以前「山間の通勤路線」というタイトルで、一度取り上げている。そのときは谷上以北だったため新開地の方には来ておらず、ここから乗るのは初めてだ。ちょっと繰り返しになるが文字通り、六甲山系周辺に広がる、神戸市北区やその周辺の街を結ぶための山越え通勤路線である。車両自体はロングシートの遜色ない通勤電車だが、路線は急なアップダウンと急カーブが見事に揃っている。南海高野線の橋本〜極楽橋間もそうだが、50‰の急勾配を随所に持つ。南海や富士急などと、「全国登山鉄道‰会」に加入している。そんな路線なもので設備や車両の導入、メンテナンスの条件も非常に厳しく、急勾配に耐えられるものでなくてはならない。必然的に費用がかかってしまい、それが結果として「高額運賃」として跳ね返ってしまっている。

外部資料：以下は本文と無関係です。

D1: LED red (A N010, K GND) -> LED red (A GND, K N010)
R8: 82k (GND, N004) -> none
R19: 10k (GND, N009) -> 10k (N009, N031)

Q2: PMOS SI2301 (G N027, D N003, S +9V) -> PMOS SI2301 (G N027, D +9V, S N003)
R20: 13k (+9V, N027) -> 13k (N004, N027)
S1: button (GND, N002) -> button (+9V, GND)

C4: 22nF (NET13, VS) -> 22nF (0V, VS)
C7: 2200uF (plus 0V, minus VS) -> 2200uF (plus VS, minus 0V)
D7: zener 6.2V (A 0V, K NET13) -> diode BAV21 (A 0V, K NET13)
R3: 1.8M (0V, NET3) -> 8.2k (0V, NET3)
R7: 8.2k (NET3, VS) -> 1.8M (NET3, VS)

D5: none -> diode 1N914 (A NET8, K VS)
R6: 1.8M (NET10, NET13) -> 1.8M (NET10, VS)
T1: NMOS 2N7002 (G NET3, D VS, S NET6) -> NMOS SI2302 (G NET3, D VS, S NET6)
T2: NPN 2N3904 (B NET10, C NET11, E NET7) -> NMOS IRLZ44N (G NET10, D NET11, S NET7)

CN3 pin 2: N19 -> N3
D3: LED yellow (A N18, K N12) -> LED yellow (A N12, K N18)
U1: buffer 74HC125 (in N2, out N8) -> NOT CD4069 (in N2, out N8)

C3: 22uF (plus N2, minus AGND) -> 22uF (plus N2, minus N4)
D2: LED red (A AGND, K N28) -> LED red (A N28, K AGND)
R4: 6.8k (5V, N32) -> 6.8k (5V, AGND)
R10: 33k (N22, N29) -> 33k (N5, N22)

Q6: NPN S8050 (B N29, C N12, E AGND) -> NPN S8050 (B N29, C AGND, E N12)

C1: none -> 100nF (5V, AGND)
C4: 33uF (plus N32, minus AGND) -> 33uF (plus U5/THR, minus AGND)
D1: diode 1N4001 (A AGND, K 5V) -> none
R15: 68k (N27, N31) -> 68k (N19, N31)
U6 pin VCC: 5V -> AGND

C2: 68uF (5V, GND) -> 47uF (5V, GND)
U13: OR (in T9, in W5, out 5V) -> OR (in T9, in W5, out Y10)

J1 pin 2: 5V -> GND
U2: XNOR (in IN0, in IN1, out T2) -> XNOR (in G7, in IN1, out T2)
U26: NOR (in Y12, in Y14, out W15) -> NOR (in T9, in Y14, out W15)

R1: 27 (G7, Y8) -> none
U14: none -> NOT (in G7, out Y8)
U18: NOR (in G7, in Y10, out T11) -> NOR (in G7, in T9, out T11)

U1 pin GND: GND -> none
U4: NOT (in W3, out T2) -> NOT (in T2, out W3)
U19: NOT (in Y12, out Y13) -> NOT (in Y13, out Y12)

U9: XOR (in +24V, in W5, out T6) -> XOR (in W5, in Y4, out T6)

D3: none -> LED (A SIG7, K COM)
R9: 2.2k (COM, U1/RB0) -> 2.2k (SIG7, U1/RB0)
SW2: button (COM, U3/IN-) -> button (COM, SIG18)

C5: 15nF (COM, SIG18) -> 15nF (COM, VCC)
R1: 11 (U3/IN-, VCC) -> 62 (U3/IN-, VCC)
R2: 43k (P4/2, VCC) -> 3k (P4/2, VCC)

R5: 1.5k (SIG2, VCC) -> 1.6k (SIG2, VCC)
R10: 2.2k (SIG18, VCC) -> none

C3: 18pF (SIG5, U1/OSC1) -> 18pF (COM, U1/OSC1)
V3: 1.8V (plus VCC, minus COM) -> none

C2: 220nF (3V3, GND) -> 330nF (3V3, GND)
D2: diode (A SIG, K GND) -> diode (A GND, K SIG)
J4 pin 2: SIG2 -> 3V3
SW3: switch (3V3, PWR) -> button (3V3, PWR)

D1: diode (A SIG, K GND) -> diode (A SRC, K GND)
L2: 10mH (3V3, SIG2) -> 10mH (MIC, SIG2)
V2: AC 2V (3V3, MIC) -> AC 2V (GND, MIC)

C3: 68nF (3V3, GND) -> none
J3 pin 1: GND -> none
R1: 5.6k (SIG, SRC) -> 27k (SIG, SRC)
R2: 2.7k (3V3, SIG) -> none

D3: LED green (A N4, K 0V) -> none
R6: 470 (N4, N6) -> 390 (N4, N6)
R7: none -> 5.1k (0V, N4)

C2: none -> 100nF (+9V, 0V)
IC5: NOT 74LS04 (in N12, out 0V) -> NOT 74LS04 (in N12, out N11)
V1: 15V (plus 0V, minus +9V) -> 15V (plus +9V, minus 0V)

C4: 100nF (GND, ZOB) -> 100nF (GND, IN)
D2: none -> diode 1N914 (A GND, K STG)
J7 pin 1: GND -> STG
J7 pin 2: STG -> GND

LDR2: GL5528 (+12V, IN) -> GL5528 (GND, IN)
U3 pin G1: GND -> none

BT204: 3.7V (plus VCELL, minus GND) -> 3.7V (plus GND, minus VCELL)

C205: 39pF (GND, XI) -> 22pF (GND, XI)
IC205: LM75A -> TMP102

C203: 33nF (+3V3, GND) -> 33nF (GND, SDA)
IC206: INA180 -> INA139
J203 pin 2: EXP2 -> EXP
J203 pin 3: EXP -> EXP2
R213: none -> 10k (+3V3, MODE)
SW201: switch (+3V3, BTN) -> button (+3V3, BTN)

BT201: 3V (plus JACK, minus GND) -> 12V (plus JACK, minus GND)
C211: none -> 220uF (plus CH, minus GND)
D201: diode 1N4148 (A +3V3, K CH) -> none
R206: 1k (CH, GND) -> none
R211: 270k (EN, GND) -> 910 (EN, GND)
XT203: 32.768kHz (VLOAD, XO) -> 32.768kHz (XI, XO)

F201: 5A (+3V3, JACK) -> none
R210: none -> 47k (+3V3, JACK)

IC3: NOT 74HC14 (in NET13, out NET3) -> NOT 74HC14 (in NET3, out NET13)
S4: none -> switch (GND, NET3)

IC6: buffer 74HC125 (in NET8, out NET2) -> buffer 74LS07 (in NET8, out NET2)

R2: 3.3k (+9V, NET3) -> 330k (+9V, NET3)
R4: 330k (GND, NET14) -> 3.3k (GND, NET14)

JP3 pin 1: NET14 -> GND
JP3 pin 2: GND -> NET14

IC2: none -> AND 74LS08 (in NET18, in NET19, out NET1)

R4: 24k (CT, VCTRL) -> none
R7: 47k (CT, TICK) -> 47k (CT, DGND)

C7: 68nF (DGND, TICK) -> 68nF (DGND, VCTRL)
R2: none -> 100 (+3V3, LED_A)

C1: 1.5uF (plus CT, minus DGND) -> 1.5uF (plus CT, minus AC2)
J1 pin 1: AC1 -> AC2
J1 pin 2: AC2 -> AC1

初乗り運賃は170円と地下鉄並みに高いし、ちょっと距離を乗ると300円、500円と普通に行ってしまう。近年、ここ六甲山周辺も阪神高速道路始め道路が猛烈な勢いで整備され、交通手段もマイカーや高速を使う路線バスなどが勢力を増しており、益々苦境に立たされている。始発駅が新開地であり中心の三宮へは乗り換えなくてはならないこと、神戸高速鉄道の運賃を別に取られてしまうことが、また足かせになってしまっている(ちなみに路線バスは多くが三宮にダイレクトに乗り入れるため、その点も大きな脅威である)。山の街で鉄道がやっていくのは、もはや難しいのだろうか。
新開地と言わず三宮まで路線を延ばしておれば(それも神戸電鉄の運営として別運賃にせずに、だが)、また違ったのではないかと思うのだが。今となってはいかんともしがたいか。
実のところ旅日記なのだしあまり交通評論っぽいこと(それも重々しいことを)をつらつら書くのもどうかと考えてはみたのだが、この路線に関していえば、やっぱり多少なりとも周囲を取り巻く状況や現状について、触れずにはおれないと思う。先に入場券を入手したという所にも関わるが、今回は粟生線を初めて訪問する。後にそれなりのことは書くつもりでいるが(余所者なのでどこまで触れられるか全く自信はないが)、今やネット検索で「粟生線」と検索しても出て来る単語はほぼ決まったようなもので、マイナス面が拭えなくなってしまっている。
ちょっと難しい話が続いたんで、最後に新開地駅の模様から。

IMG_3018

IMG_3014

1000系。1965年登場。だいぶ年季の入った感じはするが、山岳路線用とあって造りはしっかりしているだろう。長期間に亘り100両以上製造されており、適宜組み合わせて編成を組成している。
いくつかグループが有って1100系、1300系などと色々分かれているようだが何が何だか筆者には良く分からない。結構な数がいるので神戸電鉄では見る機会も多い。
神戸電鉄は基本的に3ドア4両編成。時々3両編成とか、2ドアのやつもいる。少し前は5両編成が最大だったが、今はない。山岳とはいえ乗客の多い通勤路線なので、列車1本が短い分本数が多く設定されているようだ。昼間は三田行きと粟生線直通が4本ずつ(新開地発で8本/時、但し粟生線直通のうち毎時2本は急行)、朝のラッシュ時には最大で20本程度運転されている。

 

IMG_3016

3000系。1973年登場。アルミ車体となっており、アルミ地肌の銀色とアクセントのオレンジ色という特徴的なカラーリングから「ウルトラマン電車」とも呼ばれる。90年代くらいまでの書籍ではこれが神戸電鉄の代表として写真に出ていることも多かったかと思う。